Anthelmintic activity of a nanoformulation based on thiophenes identified in Tagetes patula L. (Asteraceae) against the small ruminant nematode Haemonchus contortus

Abstract

The synthesis of thiophenic compounds, previously identified in Tagetes patula, revealed that 4-(5'-(hydroxymethyl)-[2,2'-bithiophene]-5-yl)but-3-yn-1-ol), or simply Thio1, has a pronounced in vitro anthelmintic effect against Haemonchus contortus, showing 100% efficacy in the egg hatch and larval development tests presenting EC50=0.1731 mg.mL-1 and EC50=0.3243 mg.mL-1, respectively.
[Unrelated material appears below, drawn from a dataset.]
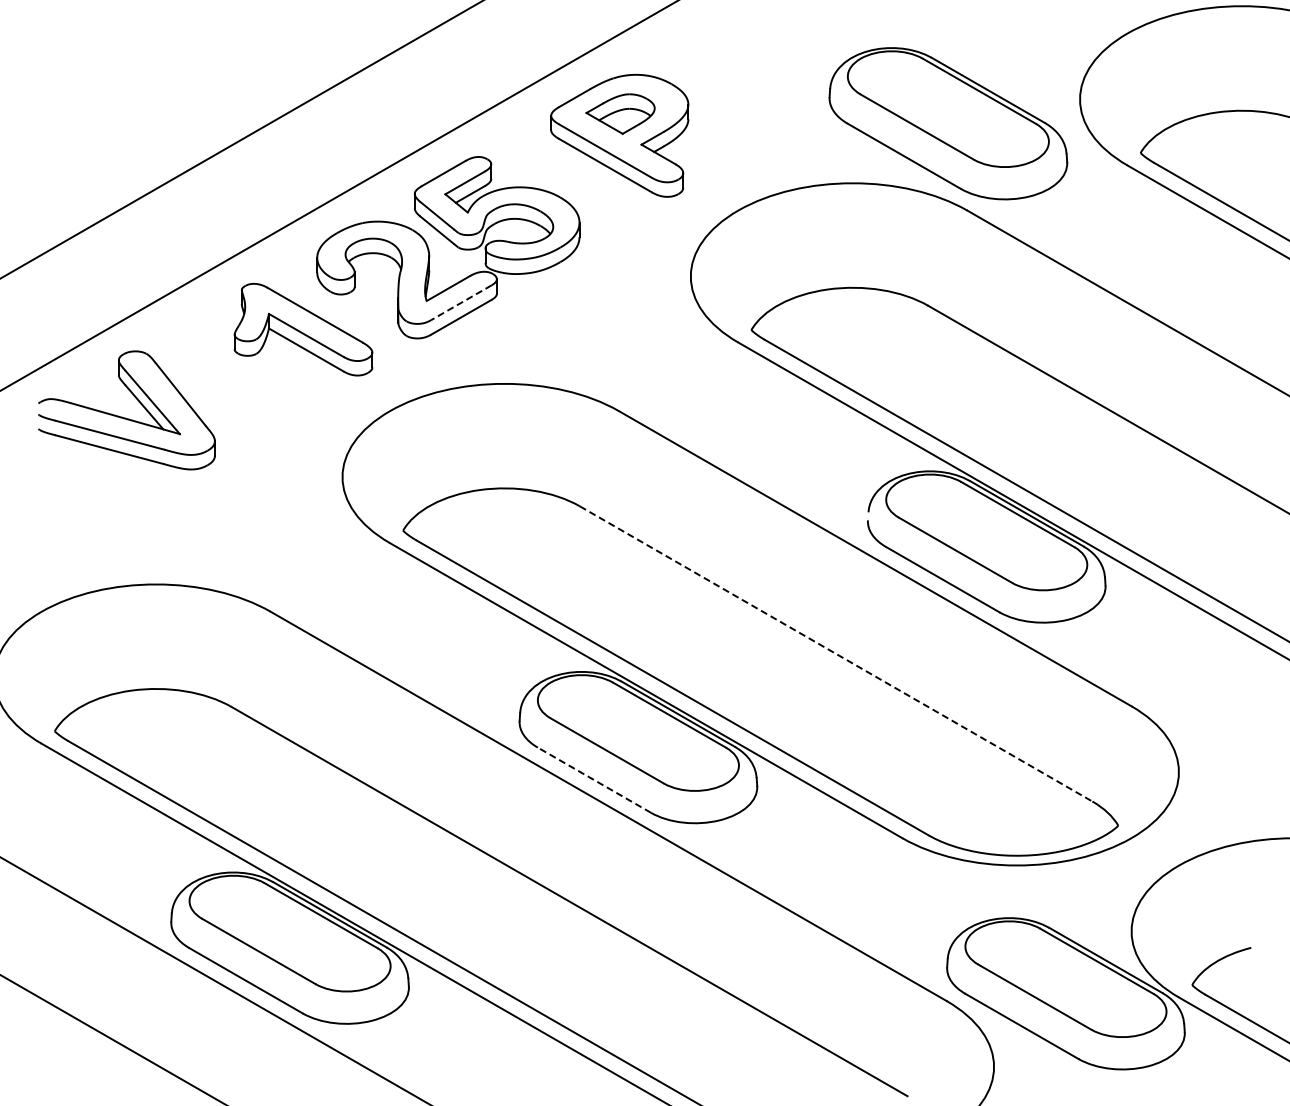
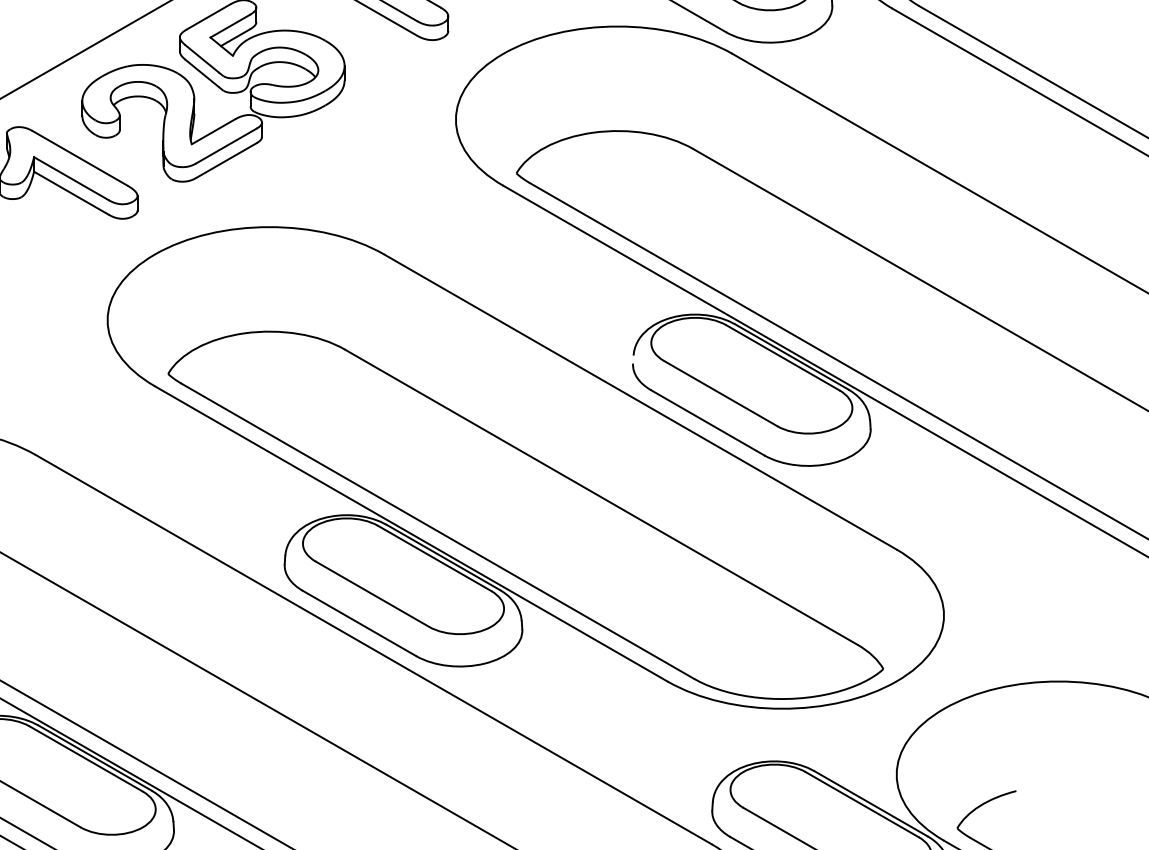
line: (461, 302) -> (226, 145), dashed -> solid
line: (836, 653) -> (601, 496), dashed -> solid
line: (593, 779) -> (358, 622), dashed -> solid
So, this compound was selected to preparation of a nanostructured formulation to be orally administered to Santa Inês sheep. In general, from the fecal egg count reduction test (FECRT), it was observed that the product kept the parasitic load in the digestive tract of the hosts stable, with eggs per gram of faeces (EPG) counts having a mean value < 3,000 (EPGmean=2167.1, efficacy=36,45%), thus protecting the animals from health risks caused by a massive nematode infestation. To better understand the mode of action of this thiophene derivative, in silico molecular modeling studies were carried out with the glutamate-activated chloride channel (GluCl), a well-known molecular target of anthelmintic compounds. Based on the affinity score (GlideScore=-5.7 kcal.mol-1) and the proposed binding mode, Thio1 could be classified as a potential GluCl ligand, justifying the promising results observed in the anthelmintic assays.